Carmiña Navia nos ofrece un libro que se necesitaba. Si la perspectiva de género implica mirar el mundo con nuevos ojos, era preciso acercarse a la Biblia y a las experiencias de una creyente “liminal”, con el lente de una teología feminista original, como aquí se hace. Adicionalmente, en estas páginas tenemos, no solo sus reflexiones a la luz de su liminalidad[1], de su posición en el umbral de la iglesia, de una cristiandad ajena a jerarquías y estructuras rígidas, sino, además, sus aportes a partir de sus vivencias en diálogo con las mujeres de sectores populares con quienes convive y trabaja desde hace muchísimos años. De cara a un mundo estremecido por innumerables tensiones, Carmiña Navia ofrece su visión, su sensibilidad especial construida en “una dinámica de ágape, de acogida” hacia creyentes y no creyentes, su voluntad de comprender, su “búsqueda de entendimientos”. Sus aportes son novedosos, pues se nos invita a asomarnos a lo que hoy algunas y algunos llaman “sentipensares” de la autora, que parten de la sororidad y de la solidaridad con todos los oprimidos, expuestos en una prosa clara y amena.
Se trata de un libro inmerso en una gran com-pasión (en el sentido de sentir-con) por todos los oprimidos de la tierra, e igual erudición, tanto sobre las Escrituras como en cuanto a las visiones modernas de las feministas sobre todos los temas de la fe. Así, Navia nos llama a ampliar nuestros horizontes en relación con la vivencia de Dios, desde la pregunta de “qué nos dice Jesús de Nazaret hoy a las mujeres… a los y las pobres del continente latino americano”. En primer lugar, examina el contexto religioso que alimenta a Jesús en su inicio terrenal, con sus antecedentes en la tradición judaica, a la vez que en su experiencia de Dios, a quien Jesús percibe desde claves tanto masculinas como femeninas.
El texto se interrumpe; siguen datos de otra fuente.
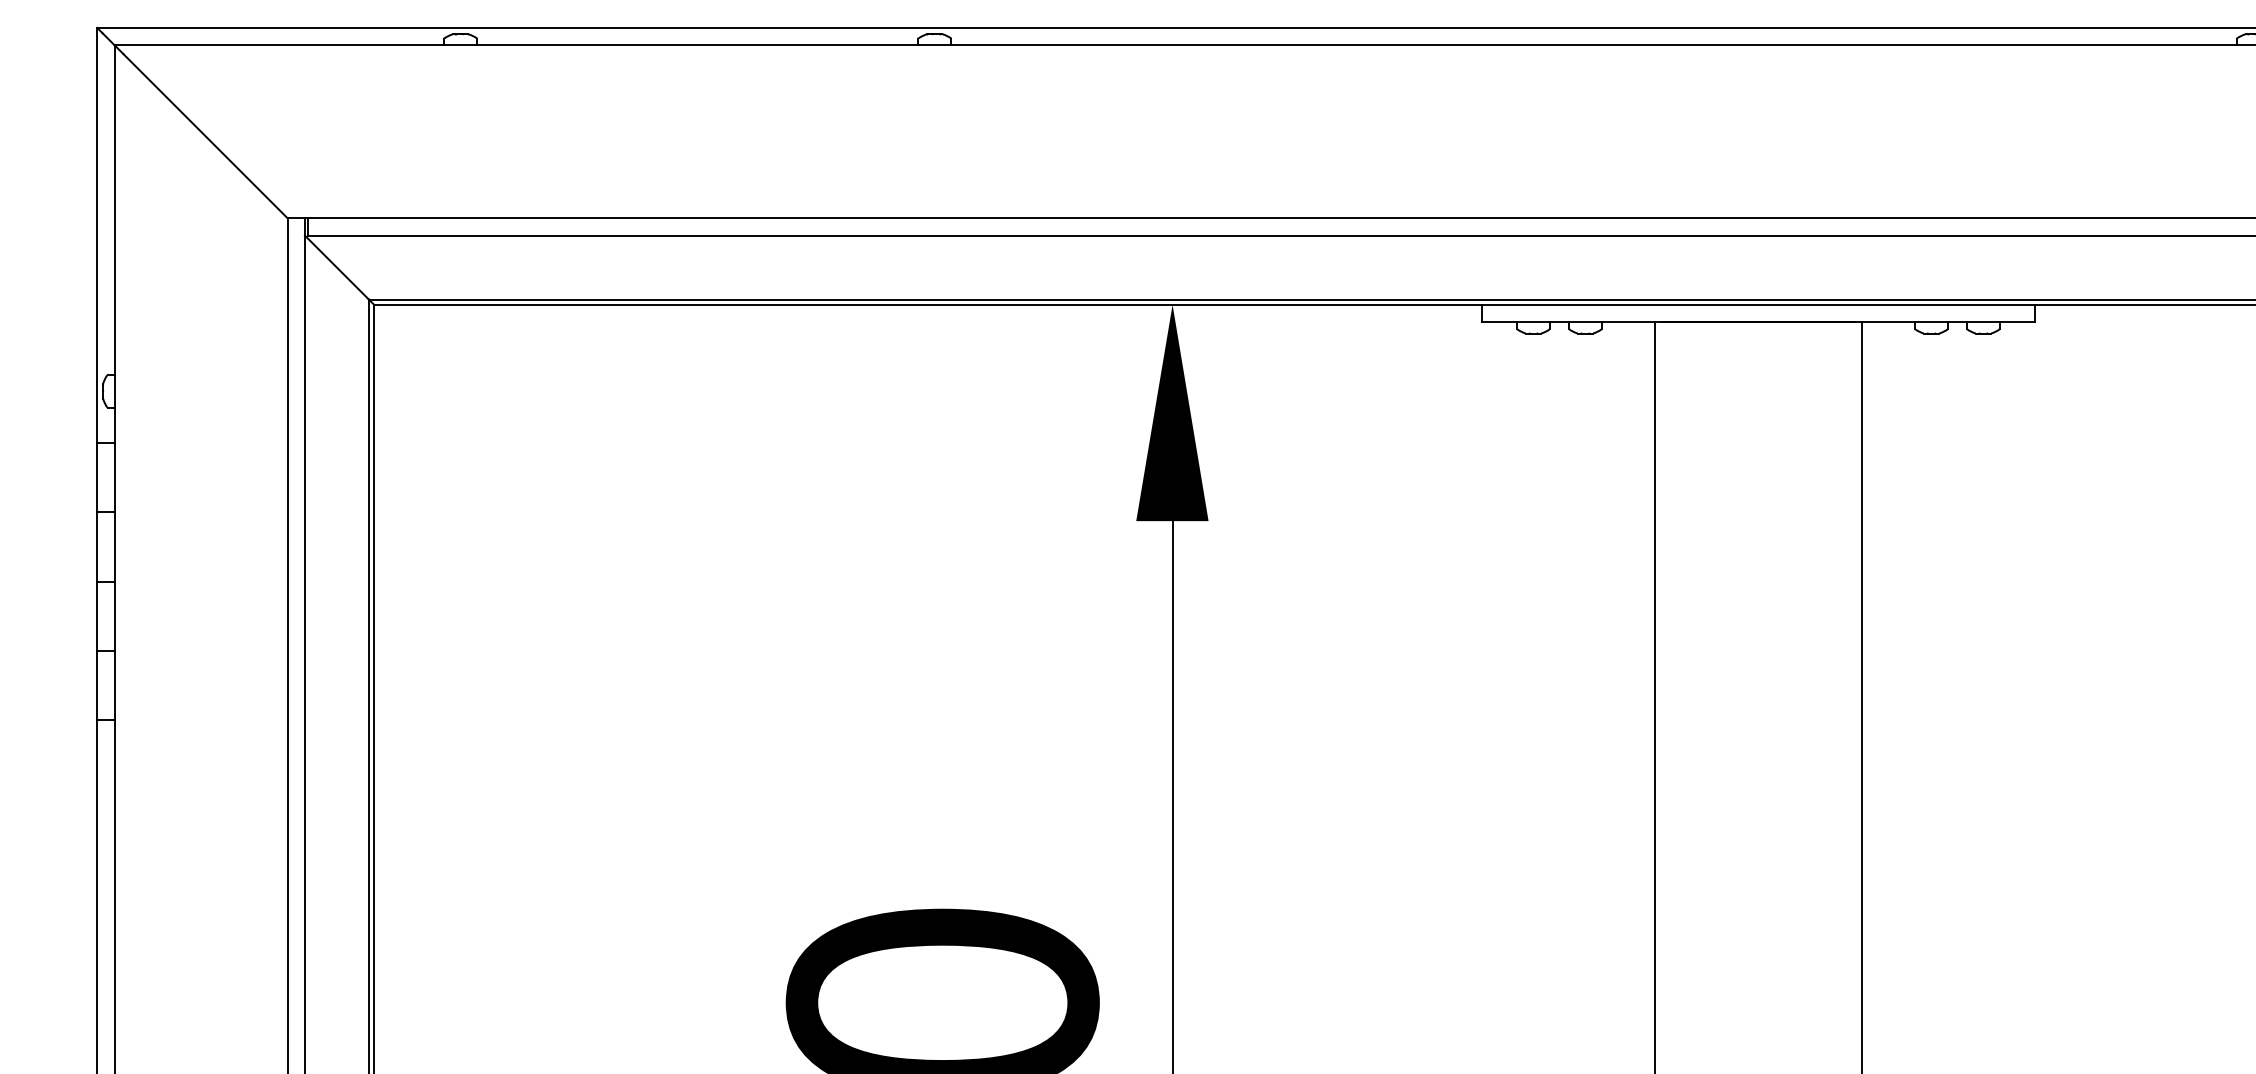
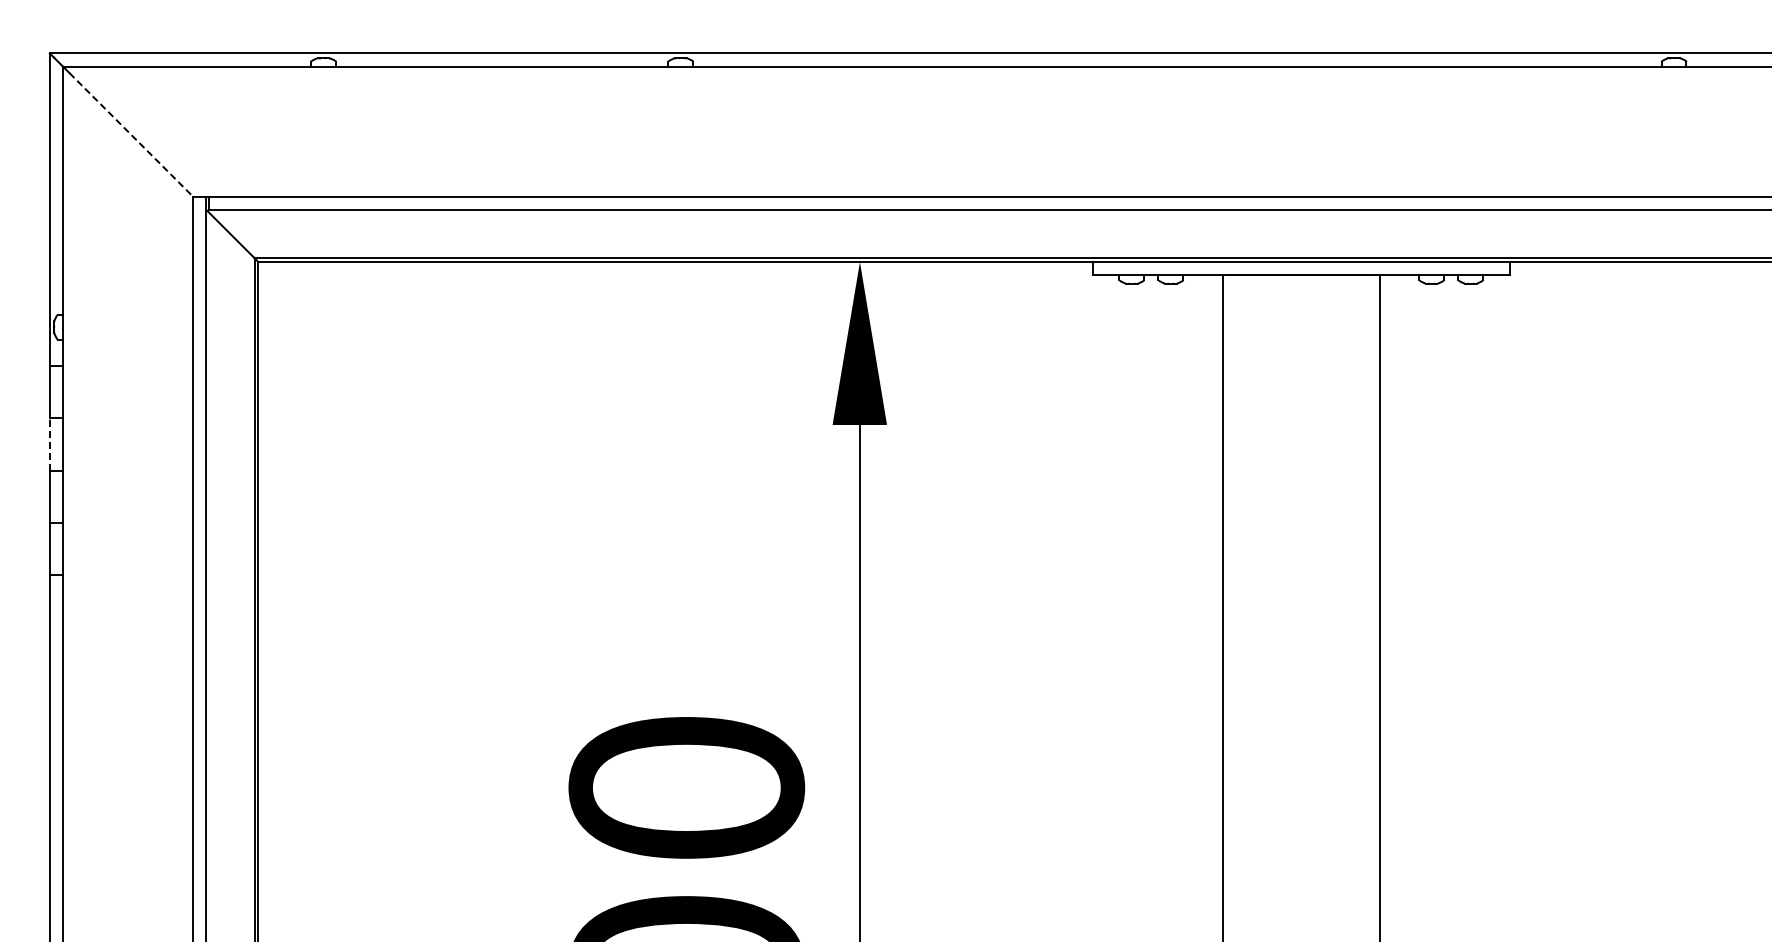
line: (205, 135) -> (131, 134), solid -> dashed
line: (96, 547) -> (49, 444), solid -> dashed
Recordemos que ya desde el Antiguo Testamento Dios aparece en un texto como una madre que amamanta a los fieles, una madre que vela por el hijo que alimenta (Isaías 49: 15-23). Pero Navia plantea enfoques originales al examinar los Evangelios. En la parábola del Hijo Pródigo, que ella re-nombra como la parábola del Hijo Menor, por ejemplo, descubre las huellas de una ruptura con el orden patriarcal, mediante la dádiva y el perdón del padre hacia su hijo menor más allá de las reglas establecidas, y una prédica de un amor como el que une a la madre con sus hijos e hijas. Partiendo de una crítica antropológica, la autora lamenta que la experiencia de Dios paterno-materno transmitida por Jesús haya sido interpretada por las autoridades de la Iglesia desde una “imagen monolítica patriarcal”, advirtiendo que Jesús habla de su relación con Dios con “cercanía y ternura”, y le llama abbá, palabra aramea que nombra al padre de forma cariñosa e íntima.
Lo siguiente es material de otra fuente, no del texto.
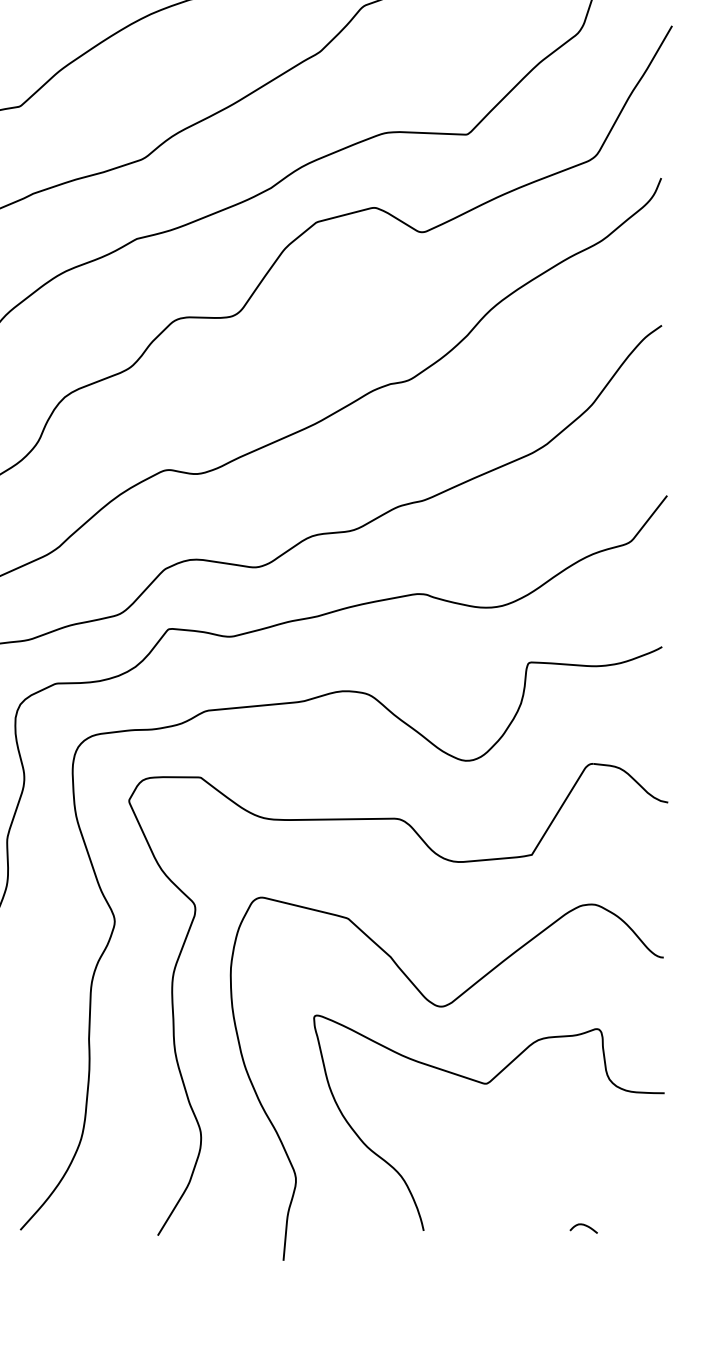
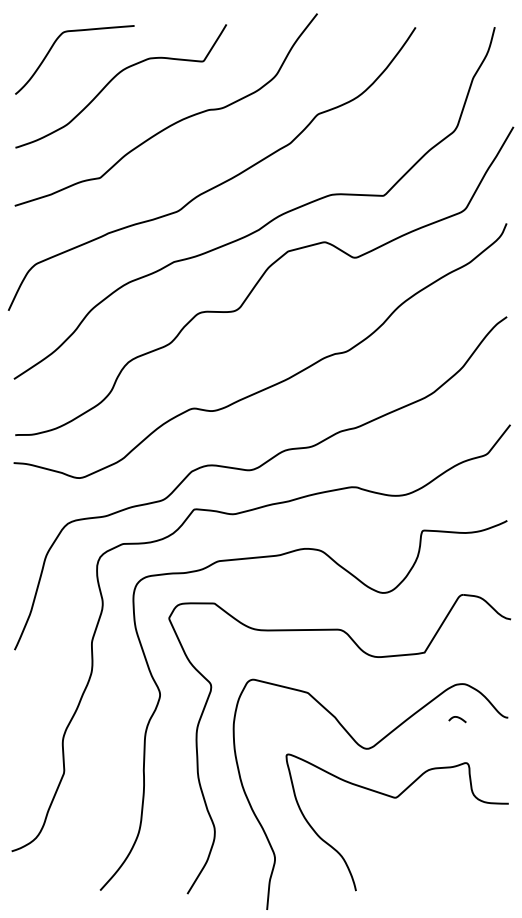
curve: (583, 1226) -> (457, 718), moved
Leemos también cómo, a lo largo de los siglos, una serie de evangelios que claramente recogieron lo que podría llamarse las tendencias feministas de Jesús, como el Evangelio Copto de Tomás o el de María de Magdala, fueron censurados por la Iglesia, declarándolos apócrifos. Sin embargo, estas tendencias permanecen en muchos pasajes del Nuevo Testamento canónico, por ejemplo, en los relatos de Lucas 14 y 15, o Lucas 21, sobre una Gran Cena, y la conminación a entregar bienes a los pobres, a quienes “andan por los caminos”. Aparecen también en la generosidad de Jesús hacia múltiples mujeres que lo rodean y piden ayuda, en la respuesta a la mujer sirio-fenicia, cuya hija Jesús sana por la gran fe de la madre (Marcos 7:24-30 y Mateo 15:21-28), en su relación de amistad amorosa con Marta y María en Betania, u obedeciendo a su madre en las bodas de Caná, para citar solo unos pocos ejemplos. Todo lo cual apunta a un Dios que exige “reconocer al extranjero, a la mujer, al diferente”.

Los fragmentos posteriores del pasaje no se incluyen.